For a note on the taxonomic difficulties presented by R. sanguineum, see Rev. 2, pp.399–400.

subsp. didymum (Balf.f. & Forrest) Cowan.

Corolla deep blackish crimson; ovary at least partly glandular; leaves 3–5cm.

Season June.

Subsp. didymum is the most distinct of the taxa recognized within R. sanguineum. It is generally a dwarf shrub with tiny leaves, a blackish red corolla and an at least partly glandular corolla. In some respects var. didymoides is intermediate between subsp. didymum and the remaining varieties in subsp. sanguineum. While the most obvious differences between the varieties involve the colour of the corolla, there is some variation in the colour and texture of the leaf indumentum. This complex variation pattern has arisen, at least in part, through hybridization with both R. temenium and R. citriniflorum; hybrid populations involving all three parents occur in the wild in NW Yunnan.

subsp. sanguineum

Ovary tomentose, with or without glands; bud scales usually deciduous; leaves usually more than 5cm.

Season March-May.

var. cloiophorum (Balf.f. & Forrest) D.F.Chamb.

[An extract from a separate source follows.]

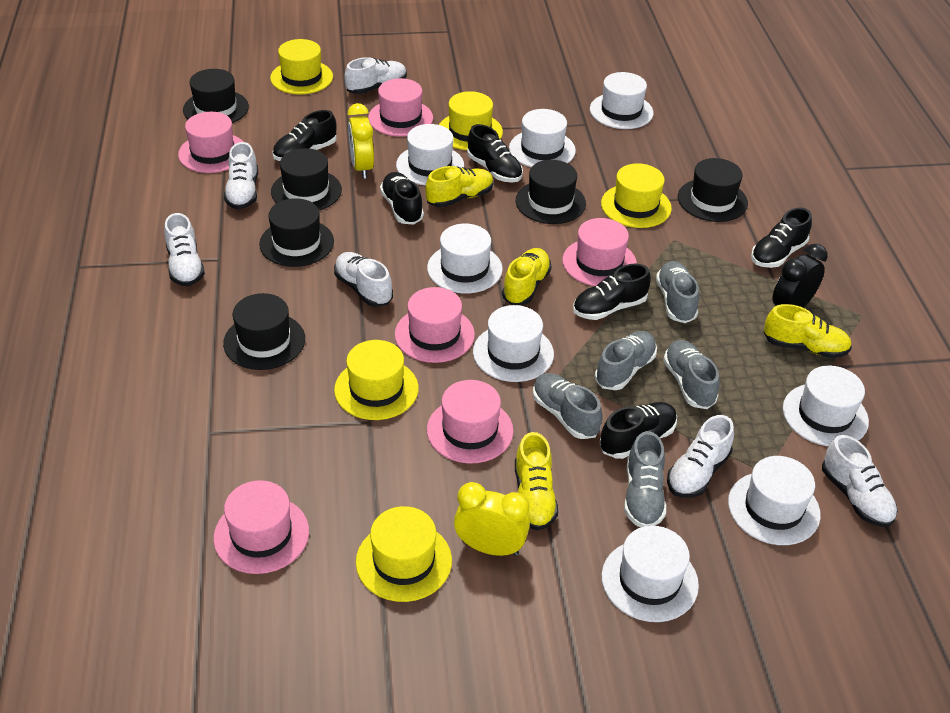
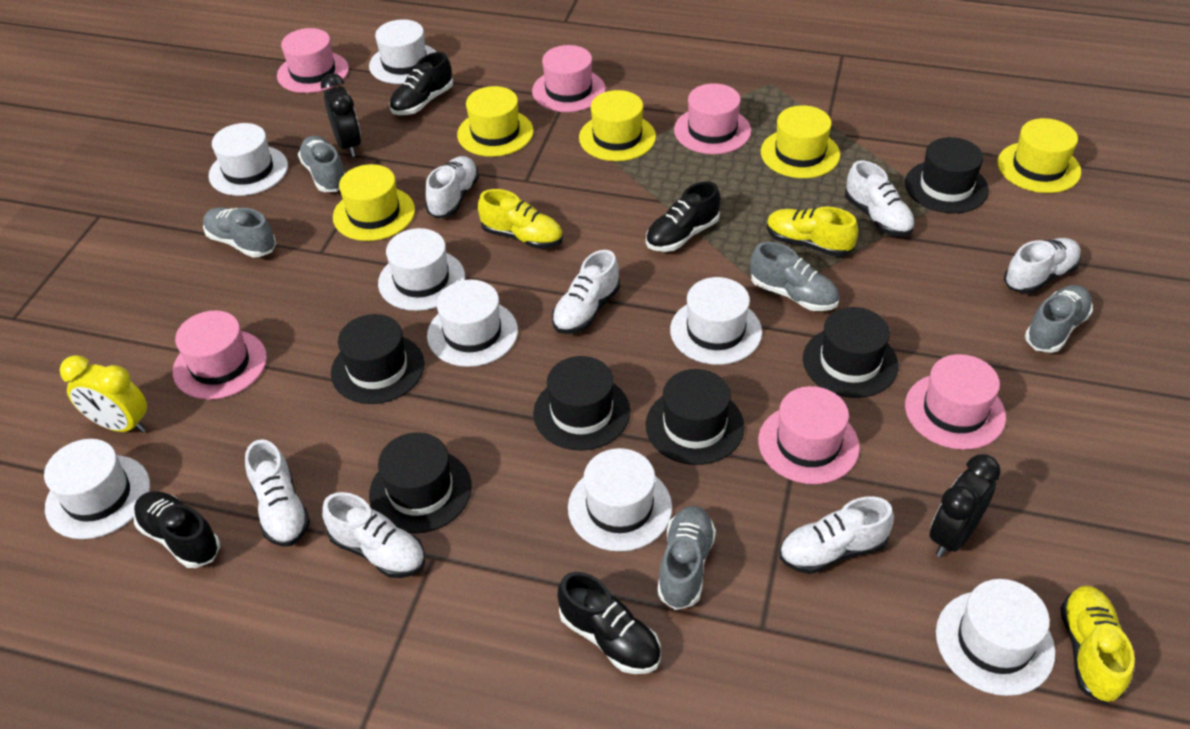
black clock: 1 -> 2
black shoe: 6 -> 4
white shoe: 6 -> 7
yellow clock: 2 -> 1
yellow shoe: 4 -> 3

Corolla white or yellow suffused pink to pink; ovary lacking glands.

var. didymoides

Corolla yellow flushed pink to pink; ovary at least partly glandular.

Taxonomic note (incl. R. sanguineum Franch. subsp. roseotinctum [Balf.f. & Forrest] Cowan & subsp. consanguineum Cowan)

var. haemaleum (Balf.f. & Forrest) D.F.Chamb.

Corolla blackish crimson; ovary lacking glands.

Awards FCC 1981 (R.N.S. Clarke, Borde Hill, Sussex) to a clone ‘Phantom Rock’, as R. sanguineum subsp. haemaleum; trusses 4–6-flowered, corolla red-purple.